BOULDER – Being a sports fan is no easy task. It requires time, patience, dedication, and more than anything, the want to keep tradition alive. You'll cheer your team on in the best of times, and stand by it when it's going through the worst.
It's hard to argue that anyone knows that better than two sports fans from CU-Boulder. Most people know them as "The Twins."
Betty Hoover and Peggy Coppom have that passion. The 91-year-old women have attended close to every Colorado home football game and basketball game since 1940. For those of you counting, that's 75 years of devotion.
Betty and Peggy's passion for sports started young. Born on Nov. 19, 1924 in Walsenburg, Colorado, their family moved around the area until eventually settling in Haxtun.
"We had a band and it was like you see in the movie 'Friday Night Lights,'" Hoover said. "Everybody went to the high school sports -- football and basketball. That's how we learned to like sports. That's what you did in a little town."
After their sophomore years of high school, the Great Depression forced their family to move. They settled in Longmont, where their father opened a meat market. A year later, the family picked up and went further west, to Boulder.
Hoover and Coppom called the move "big time," as Boulder was a much larger city than their previous homes. It didn't take long for the twins to make friends, and soon they were named Boulder High's cheerleaders.
"It was different then, you didn't have to be a tumbler or any of that," Hoover said. "We just had two girls and two boys at Boulder High as cheerleaders in those days. You just had to have a lot of spirit and know the game."
Following their graduations, Hoover and Coppom started at the CU-Boulder in 1943 during the Second World War. They attended for one year.
"Peggy's boyfriend came back from his 25 missions in England, and they wanted to be married, so no more school. I decided that I needed to help out more at home. We didn't go back the second year. I went to work and she got married," Hoover said.
Coppom and her husband married in 1944. Peggy had three children, six grandchildren and six great-grandchildren. Of the six grandchildren, there is one set of identical twins girls and one set of twin boys who are not identical. Coppom's youngest son, Gary, takes the twins to all of the games.
"He's our guardian angel, taking care of us to go to all the games," Coppom said. "We're very fortunate."
Hoover and her husband were married in 1946. Like Coppom's husband, he was also a United Airlines pilot. The couple moved to Chicago shortly after they were married, but missing home, they put in for a transfer, and were back in Boulder four months later. They had four children, six grandchildren and eight great-grandchildren. One son is deceased, her second son went to Colorado State University.
"We're for CSU unless we play them. We like the Colorado schools," Hoover said.
Unlike her sister, there aren't any twins on Hoover's side just yet, but she's hopeful.
"When the next two [grandchildren] get married they'll come through with some twins maybe," she said.

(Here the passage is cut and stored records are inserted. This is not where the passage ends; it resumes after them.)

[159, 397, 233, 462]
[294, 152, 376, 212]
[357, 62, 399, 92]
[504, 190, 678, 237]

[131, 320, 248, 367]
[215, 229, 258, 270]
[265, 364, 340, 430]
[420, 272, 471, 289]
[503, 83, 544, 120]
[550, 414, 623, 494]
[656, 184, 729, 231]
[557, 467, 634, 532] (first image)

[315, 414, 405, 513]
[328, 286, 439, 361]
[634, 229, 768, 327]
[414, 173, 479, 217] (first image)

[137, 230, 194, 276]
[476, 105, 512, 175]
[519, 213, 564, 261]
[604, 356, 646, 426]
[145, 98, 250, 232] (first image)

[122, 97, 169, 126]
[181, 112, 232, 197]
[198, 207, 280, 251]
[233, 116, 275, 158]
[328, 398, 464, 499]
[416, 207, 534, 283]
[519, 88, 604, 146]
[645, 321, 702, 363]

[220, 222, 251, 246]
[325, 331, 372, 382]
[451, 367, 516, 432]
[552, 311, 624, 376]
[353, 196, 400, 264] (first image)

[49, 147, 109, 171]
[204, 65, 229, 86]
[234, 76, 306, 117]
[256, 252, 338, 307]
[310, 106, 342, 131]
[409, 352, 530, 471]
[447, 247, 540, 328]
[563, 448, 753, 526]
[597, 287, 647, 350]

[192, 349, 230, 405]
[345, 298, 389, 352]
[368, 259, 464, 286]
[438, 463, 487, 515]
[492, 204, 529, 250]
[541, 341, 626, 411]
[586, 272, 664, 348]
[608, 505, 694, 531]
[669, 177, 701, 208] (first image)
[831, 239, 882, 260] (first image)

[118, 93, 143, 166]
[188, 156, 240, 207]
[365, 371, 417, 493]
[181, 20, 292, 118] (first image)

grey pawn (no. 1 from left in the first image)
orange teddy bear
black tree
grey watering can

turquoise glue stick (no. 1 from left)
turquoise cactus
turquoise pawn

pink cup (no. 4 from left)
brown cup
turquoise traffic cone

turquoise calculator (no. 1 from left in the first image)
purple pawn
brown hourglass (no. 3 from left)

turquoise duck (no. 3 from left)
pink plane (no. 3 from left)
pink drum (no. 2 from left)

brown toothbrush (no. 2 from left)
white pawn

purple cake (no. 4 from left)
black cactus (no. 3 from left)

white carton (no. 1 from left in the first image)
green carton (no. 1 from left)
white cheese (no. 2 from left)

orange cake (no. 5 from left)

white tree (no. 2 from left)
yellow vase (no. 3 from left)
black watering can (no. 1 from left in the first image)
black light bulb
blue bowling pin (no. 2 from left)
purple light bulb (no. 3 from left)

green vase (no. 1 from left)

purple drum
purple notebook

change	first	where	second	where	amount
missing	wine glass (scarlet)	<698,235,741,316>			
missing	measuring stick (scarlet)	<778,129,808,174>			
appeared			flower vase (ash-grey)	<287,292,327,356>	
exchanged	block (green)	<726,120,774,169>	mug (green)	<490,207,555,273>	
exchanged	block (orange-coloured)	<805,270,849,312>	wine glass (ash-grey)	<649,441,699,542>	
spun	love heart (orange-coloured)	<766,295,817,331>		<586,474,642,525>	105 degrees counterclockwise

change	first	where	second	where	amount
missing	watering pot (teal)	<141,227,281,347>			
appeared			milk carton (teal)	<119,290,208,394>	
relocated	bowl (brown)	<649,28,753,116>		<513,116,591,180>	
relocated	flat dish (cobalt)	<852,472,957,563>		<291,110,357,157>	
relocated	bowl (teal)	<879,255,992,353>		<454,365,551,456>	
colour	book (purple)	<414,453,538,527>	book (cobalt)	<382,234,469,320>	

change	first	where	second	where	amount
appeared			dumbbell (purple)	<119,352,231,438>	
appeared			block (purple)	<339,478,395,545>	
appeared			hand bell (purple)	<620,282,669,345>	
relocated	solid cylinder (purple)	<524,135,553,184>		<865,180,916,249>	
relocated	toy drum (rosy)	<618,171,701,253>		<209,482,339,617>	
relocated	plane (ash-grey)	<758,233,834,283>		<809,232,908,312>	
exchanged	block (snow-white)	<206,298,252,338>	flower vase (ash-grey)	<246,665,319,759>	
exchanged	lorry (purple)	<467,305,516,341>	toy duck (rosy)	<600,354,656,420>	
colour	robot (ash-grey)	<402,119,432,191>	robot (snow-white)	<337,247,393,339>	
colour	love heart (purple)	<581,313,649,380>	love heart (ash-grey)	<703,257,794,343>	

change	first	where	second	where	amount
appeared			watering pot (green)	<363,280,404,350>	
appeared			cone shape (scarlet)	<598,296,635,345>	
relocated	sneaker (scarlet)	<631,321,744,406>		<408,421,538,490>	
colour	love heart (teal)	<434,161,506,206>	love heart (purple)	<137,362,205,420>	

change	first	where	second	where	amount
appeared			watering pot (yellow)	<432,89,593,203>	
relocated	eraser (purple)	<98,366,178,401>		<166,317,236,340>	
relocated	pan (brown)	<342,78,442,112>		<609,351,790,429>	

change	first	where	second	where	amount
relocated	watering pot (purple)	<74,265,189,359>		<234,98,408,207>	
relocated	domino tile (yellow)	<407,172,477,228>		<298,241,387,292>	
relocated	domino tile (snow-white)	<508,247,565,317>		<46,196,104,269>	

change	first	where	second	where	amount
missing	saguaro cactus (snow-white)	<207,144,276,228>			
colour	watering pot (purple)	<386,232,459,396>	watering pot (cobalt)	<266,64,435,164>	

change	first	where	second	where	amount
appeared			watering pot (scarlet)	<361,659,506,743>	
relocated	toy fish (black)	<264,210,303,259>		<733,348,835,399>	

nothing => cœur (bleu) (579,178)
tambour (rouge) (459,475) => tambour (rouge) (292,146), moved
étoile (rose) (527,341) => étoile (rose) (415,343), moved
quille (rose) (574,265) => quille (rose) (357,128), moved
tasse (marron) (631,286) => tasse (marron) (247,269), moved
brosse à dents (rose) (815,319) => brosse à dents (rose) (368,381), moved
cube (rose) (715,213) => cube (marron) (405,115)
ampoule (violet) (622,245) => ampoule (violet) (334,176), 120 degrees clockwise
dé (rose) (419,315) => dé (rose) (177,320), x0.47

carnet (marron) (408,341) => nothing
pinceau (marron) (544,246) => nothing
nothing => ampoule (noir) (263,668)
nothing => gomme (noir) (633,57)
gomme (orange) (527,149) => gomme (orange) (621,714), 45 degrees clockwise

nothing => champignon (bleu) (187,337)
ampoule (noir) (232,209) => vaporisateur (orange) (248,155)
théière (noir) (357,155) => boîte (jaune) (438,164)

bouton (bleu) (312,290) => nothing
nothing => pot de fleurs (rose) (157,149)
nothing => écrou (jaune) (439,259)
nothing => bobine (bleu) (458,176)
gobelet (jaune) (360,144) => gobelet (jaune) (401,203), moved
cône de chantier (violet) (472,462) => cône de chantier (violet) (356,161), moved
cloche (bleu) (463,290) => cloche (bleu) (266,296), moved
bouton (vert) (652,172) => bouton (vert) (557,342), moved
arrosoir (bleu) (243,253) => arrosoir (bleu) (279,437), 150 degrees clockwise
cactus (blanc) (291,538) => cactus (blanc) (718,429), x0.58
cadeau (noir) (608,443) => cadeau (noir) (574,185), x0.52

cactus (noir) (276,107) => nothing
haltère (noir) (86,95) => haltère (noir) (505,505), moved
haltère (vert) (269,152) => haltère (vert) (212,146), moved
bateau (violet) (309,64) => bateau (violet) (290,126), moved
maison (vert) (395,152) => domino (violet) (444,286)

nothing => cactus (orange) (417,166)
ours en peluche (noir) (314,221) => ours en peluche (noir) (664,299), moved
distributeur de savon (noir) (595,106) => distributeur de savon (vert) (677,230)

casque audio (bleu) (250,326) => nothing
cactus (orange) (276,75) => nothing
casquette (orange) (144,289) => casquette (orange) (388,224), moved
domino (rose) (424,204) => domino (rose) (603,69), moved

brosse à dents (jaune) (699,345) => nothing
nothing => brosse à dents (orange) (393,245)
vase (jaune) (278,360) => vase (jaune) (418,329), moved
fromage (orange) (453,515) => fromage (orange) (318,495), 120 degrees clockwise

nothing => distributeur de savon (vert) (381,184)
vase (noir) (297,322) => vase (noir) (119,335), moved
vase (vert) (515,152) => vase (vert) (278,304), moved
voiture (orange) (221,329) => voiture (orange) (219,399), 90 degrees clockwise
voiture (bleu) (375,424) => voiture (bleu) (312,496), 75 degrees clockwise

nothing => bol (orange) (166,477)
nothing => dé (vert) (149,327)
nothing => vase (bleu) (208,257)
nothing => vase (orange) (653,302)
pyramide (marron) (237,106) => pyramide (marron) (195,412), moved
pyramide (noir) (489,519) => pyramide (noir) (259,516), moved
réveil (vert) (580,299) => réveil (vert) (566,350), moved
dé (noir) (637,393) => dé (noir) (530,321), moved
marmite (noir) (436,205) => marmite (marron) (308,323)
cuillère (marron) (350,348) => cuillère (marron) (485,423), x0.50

Coppom and Hoover's husbands have since both passed away, and it was at that time that Hoover moved her football season tickets so she could sit by her twin. The ladies have been at every game together since and they never leave early.
"To us, they're young men out there doing the best the can under the circumstances. Whatever it is, and they have to stay," Coppom said. "Nobody says, 'Okay, we're not doing well you can go home now.' They have to stay, they need someone to be here to cheer them on, and we've always had that attitude."
The Twins have also made the effort to meet every student-athlete at Colorado, including former CU quarterback and national champion Darian Hagan, who remembers meeting the twins when he was a teen.
"[I] made eye contact with them, and from that point on I've just been their biggest fan, they've been my biggest fan," he said. "They're really really special ladies, they represent the University of Colorado well. When you see them, you can have a bad day, they bring an instant smile to your face."
Hagan says it takes a special person to breathe Colorado athletics like the twins.
"I think you have to be passionate for it, but at the same time, you've invested a lot of time, a lot of enthusiasm, a lot of your life into the program. They're not fair weather fans, they're here through thick and thin, good or bad. And that says a lot about them," he said.
The Twins were on hand to watch Hagan and the Buffs play Notre Dame in the national championship games in both 1989 and 1990.
"I'll tell you that first year, when we didn't win and played Notre Dame, it took me six months to get over that. I thought, this is stupid, why am I so down?" Coppom said. "It bothered me, so when we got the chance the next year to go and play Notre Dame again it was unbelievable."
The Twins are hopeful the Buffs will get back to their peak glory days, but win or lose, they'll continue to be in the stands, matching outfits and pom poms in hand.
"What do we think about the future? I hope we live long enough to see another National Championship in football."